Ritiene che le attuali normative in materia di prevenzione del rischio sismico siano adeguate all’eterogeneità della geologia del nostro territorio?
«Questo non è propriamente il mio campo professionale e posso rispondere da cittadino informato. Penso che in Italia il problema dell’adeguamento normativo sia assolutamente secondario in confronto al rispetto delle norme stesse e prima ancora delle regole etiche fondamentali. In Italia vige da secoli la grande finzione di leggi che vengono continuamente aggiornate e adattate al solo fine di distrarre l’attenzione dalla vera legge, quella morale dentro di noi. In generale, affinché una casa o una qualsiasi costruzione resista a un terremoto di magnitudo 5.9 non c’è bisogno che rispetti norme sismiche astruse o particolari, deve invece essere costruita bene (a “regola d’arte” si sarebbe detto qualche anno fa). Come previsto dalla normativa, e come dimostrano i terremoti di questi giorni, particolare attenzione deve essere posta anche alle caratteristiche locali del terreno che possono contribuire ad amplificare gli effetti distruttivi di un sisma».
 
Si parla da tempo di sinergie tra geofisici e vulcanologi e tra ingegneria antisismica e dei materiali. Cosa possiamo sperare da questo lavoro congiunto?

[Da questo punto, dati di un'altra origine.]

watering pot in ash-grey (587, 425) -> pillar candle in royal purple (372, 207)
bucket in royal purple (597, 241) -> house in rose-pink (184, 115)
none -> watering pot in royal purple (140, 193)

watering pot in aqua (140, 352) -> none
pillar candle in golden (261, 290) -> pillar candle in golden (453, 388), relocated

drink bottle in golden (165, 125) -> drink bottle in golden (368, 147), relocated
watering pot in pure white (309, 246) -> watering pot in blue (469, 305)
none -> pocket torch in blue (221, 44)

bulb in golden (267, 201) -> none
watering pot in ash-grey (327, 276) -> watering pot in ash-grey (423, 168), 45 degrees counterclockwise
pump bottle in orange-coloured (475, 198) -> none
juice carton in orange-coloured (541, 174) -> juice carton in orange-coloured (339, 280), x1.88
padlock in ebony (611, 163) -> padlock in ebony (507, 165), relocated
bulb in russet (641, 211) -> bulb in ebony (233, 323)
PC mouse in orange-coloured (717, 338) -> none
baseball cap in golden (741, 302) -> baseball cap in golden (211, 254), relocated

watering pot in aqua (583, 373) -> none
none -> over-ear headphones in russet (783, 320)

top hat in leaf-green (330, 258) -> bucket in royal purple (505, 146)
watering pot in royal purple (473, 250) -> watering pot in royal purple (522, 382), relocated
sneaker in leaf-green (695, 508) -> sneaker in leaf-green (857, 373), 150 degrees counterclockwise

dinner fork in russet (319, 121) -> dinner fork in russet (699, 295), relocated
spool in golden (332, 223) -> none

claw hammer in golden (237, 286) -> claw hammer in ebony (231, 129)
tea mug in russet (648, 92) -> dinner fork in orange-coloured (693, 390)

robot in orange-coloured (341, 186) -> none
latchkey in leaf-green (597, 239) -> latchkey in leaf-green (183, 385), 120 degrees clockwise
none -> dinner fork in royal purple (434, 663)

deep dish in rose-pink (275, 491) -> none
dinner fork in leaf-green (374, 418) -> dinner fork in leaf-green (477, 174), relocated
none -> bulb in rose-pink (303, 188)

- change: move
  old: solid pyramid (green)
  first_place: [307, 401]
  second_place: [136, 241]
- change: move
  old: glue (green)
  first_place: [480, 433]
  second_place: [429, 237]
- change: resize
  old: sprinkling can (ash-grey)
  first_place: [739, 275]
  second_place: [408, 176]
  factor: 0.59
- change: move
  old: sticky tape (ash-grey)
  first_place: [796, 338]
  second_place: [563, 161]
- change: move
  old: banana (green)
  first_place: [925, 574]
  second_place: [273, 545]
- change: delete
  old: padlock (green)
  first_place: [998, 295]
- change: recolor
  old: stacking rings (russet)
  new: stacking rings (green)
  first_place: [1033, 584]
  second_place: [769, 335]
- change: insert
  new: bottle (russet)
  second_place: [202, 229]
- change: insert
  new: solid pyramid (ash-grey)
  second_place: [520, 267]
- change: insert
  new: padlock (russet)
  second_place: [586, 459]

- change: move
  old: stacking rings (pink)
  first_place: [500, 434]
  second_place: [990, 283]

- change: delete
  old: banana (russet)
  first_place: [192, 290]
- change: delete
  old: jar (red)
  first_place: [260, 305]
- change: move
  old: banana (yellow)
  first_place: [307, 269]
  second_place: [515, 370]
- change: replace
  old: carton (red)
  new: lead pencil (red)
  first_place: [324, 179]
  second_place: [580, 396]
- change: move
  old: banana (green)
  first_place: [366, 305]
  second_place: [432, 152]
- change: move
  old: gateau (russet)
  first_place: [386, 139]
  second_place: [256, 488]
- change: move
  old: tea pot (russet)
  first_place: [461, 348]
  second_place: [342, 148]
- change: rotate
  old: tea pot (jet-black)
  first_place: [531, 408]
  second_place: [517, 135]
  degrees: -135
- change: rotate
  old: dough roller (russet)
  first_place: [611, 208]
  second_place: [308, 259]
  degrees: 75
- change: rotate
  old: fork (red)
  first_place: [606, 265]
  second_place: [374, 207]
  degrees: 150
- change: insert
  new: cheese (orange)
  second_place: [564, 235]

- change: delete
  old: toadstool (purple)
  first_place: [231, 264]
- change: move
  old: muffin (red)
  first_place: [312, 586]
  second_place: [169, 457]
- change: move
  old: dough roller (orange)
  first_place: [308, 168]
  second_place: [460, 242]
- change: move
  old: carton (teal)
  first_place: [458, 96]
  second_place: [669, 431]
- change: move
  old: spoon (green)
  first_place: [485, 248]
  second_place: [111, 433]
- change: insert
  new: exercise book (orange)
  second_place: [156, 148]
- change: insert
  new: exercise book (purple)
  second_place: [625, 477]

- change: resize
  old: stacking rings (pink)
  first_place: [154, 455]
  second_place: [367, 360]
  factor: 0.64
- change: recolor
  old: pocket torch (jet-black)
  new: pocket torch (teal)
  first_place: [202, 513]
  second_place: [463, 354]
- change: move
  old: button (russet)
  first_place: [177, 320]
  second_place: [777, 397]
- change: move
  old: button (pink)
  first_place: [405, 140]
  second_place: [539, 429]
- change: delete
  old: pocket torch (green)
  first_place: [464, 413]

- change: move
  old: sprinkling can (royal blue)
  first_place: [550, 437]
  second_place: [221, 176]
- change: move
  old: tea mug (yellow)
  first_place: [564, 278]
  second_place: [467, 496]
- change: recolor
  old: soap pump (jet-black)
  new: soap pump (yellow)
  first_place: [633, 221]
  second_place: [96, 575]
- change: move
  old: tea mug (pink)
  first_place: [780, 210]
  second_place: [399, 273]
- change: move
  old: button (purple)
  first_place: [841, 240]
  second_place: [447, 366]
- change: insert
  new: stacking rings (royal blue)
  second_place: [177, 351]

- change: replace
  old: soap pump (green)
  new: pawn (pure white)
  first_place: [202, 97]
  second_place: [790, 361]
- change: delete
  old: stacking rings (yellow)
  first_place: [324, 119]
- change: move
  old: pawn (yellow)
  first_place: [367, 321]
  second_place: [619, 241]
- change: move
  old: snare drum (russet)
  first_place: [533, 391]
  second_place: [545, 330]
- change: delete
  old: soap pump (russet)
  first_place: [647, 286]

«Come dicevo sopra, non è per una magnitudo 5.9 che bisogna incentrare l’attenzione sulle pur importantissime sinergie interdisciplinari da lei citate. Esse diventano vitali per i terremoti più forti a cui anche il nostro territorio può essere soggetto: di magnitudo 6.5 e oltre. Per questo tipo di eventi effettivamente la messa in sicurezza del patrimonio abitativo e produttivo diventa una sfida anche concettualmente difficile da vincere e per farlo occorre uno sforzo coordinato di tutta la nazione, guidato senz’altro dalle componenti scientifiche e tecnologiche del sistema. Dal momento in cui un’azione del genere fosse energicamente avviata, passerebbero comunque diversi anni, almeno cinque direi, affinché ne possiamo cominciare a vedere i reali effetti. Il fattore temporale è un elemento chiave perché vorrei ricordare a tutti che l’ultimo evento forte che abbiamo avuto in Italia è stato il terremoto dell’Irpinia del 1980, di magnitudo 6.8, che fece più di tremila morti. Non oso neanche immaginare l’impatto che avrebbe oggi un evento del genere sulla nostra struttura sociale e produttiva. Ma noi sappiamo con certezza che eventi di questo tipo si verificheranno di nuovo: è solo una questione di tempo».
 
Come esperto cosa si sente di poter consigliare o dire alla gente che abita le zone colpite e limitrofe?
«Questa è la domanda più difficile per me: noi dobbiamo senza debolezze e ambiguità mettere la popolazione del nostro Paese di fronte alla “quotidianità” del rischio sismico e anche stigmatizzarne le inadempienze (che sono certamente anche dei singoli cittadini e non solo del sistema). Ma questo va fatto in tempo di pace. Di fronte al dramma delle persone con la vita distrutta dal terremoto si può solo rimanere in silenzio, rimboccarsi le maniche e fare il proprio dovere con ancora più determinazione».